The function always utilizes the full bigint range (19 decimal digits), so if
you store such an id in a JavaScript variable, make sure that you're using
string
type for it (JavaScript's number
doesn't have enough precision). By
default, node-postgres (and other) libraries return bigint
as a string
, exactly
as needed here.
id_gen_max_safe_integer([seq_name regclass])
Similar to id_gen()
, but produces only 16 decimal digits (all ids are less
than Number.MAX_SAFE_INTEGER
). You can assign such an id to a JavaScript
number
variable and not lose any digits.
id_gen_timestampic([seq_name regclass])
Similar to id_gen()
, but instead of generating randomly looking ids, prepends
the "sequence" part of the id with the current 9-decimal-digit timestamp (the
number of seconds passed since 2020-01-01 UTC; this makes the ids generation
work till 2051-01-01). The function also reserves up to 5 decimal digits for the
number part of the id, so within each second, up to 100k unique ids can be
generated. In total, the "random" part of the id will have 9+5=14 decimal
digits, and thus, we need the whole bigint range for such ids.

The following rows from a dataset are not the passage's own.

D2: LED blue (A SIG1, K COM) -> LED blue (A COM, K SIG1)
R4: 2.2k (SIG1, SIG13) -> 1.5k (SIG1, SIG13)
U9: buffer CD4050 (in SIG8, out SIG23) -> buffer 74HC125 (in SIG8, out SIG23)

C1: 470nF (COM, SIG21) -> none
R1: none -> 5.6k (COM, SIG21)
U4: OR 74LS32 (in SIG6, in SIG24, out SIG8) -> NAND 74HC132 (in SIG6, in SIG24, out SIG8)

By default, the function uses id_seq_timestampic
sequence to get the
information about the next available number. You can also pass your own sequence
name instead.
The benefit of this function is performance: increasing ids are more friendly to heavy INSERTs since they maximize the chance for btree index to reuse the newly created leaf pages. At the same time, having timestamp in the prefix doesn't allow to infer the number of objects existing in the database so far.

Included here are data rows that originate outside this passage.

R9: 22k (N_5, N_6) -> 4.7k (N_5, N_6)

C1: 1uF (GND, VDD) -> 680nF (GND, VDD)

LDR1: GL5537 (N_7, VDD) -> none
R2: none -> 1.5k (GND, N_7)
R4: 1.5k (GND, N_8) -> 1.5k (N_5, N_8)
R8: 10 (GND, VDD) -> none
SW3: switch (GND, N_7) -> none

Example of id generated (underscores are just for illustration):
2_0001_435044939_00029
: "environment 2, shard 1, seconds 435044939, num 29"

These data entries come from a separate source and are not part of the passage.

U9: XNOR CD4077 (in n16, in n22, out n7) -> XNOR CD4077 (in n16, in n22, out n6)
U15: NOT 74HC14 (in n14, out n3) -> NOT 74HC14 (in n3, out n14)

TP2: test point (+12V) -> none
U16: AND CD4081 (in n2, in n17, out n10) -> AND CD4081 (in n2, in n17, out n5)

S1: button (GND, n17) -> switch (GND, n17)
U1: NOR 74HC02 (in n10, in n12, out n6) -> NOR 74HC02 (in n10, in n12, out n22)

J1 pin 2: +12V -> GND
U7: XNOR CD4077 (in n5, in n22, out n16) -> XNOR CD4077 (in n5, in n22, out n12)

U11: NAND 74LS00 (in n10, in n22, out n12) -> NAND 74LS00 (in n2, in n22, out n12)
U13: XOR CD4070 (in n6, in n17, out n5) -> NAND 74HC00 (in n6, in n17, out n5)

The function always utilizes the full bigint range (19 decimal digits). There is no MAX_SAFE_INTEGER-safe version, since we need at least 9 digits for the timestamp part alone.
id_gen_monotonic([seq_name regclass])
The simplest and fastest function among the above: generates next globally-unique monotonic id, without using any timestamps as a prefix. Monotonic ids are more friendly to heavy INSERTs since they maximize the chance for btree index to reuse the newly created leaf pages.
The function implicitly uses id_seq_monotonic
sequence to get the information
about the next available number.
Example of id generated (underscores are just for illustration):
2_0001_00000000000003
: "environment 2, shard 1, number 3"
The downside is that the ids of this format basically expose the number of unique objects which were created in the database so far.
The function always utilizes the full bigint range (19 decimal digits), so if
you store such an id in a JavaScript variable, make sure that you're using
string
type for it (JavaScript's number
doesn't have enough precision). By
default, node-postgres (and other) libraries return bigint
as a string
,
exactly as needed here.
id_gen_monotonic_max_safe_integer([seq_name])
Similar to id_gen_monotonic()
, but produces only 16 decimal digits (all ids
are less than Number.MAX_SAFE_INTEGER
). You can assign such an id to a
JavaScript number
variable and not lose any digits.
id_gen_uuid()
An example UUID generated by that function:
10246RRR-RRRR-4RRR-NRRR-RRRRRRRRRRRR
Here, 1 is environment number (e.g. production) and 0246 is microshard number.
Internally, the function uses PostgreSQL built-in gen_random_uuid(), but replaces the first digits with environment and microshard numbers. This trick doesn't cut too much of the UUID's entropy, but allows to use UUIDs in microsharded environment.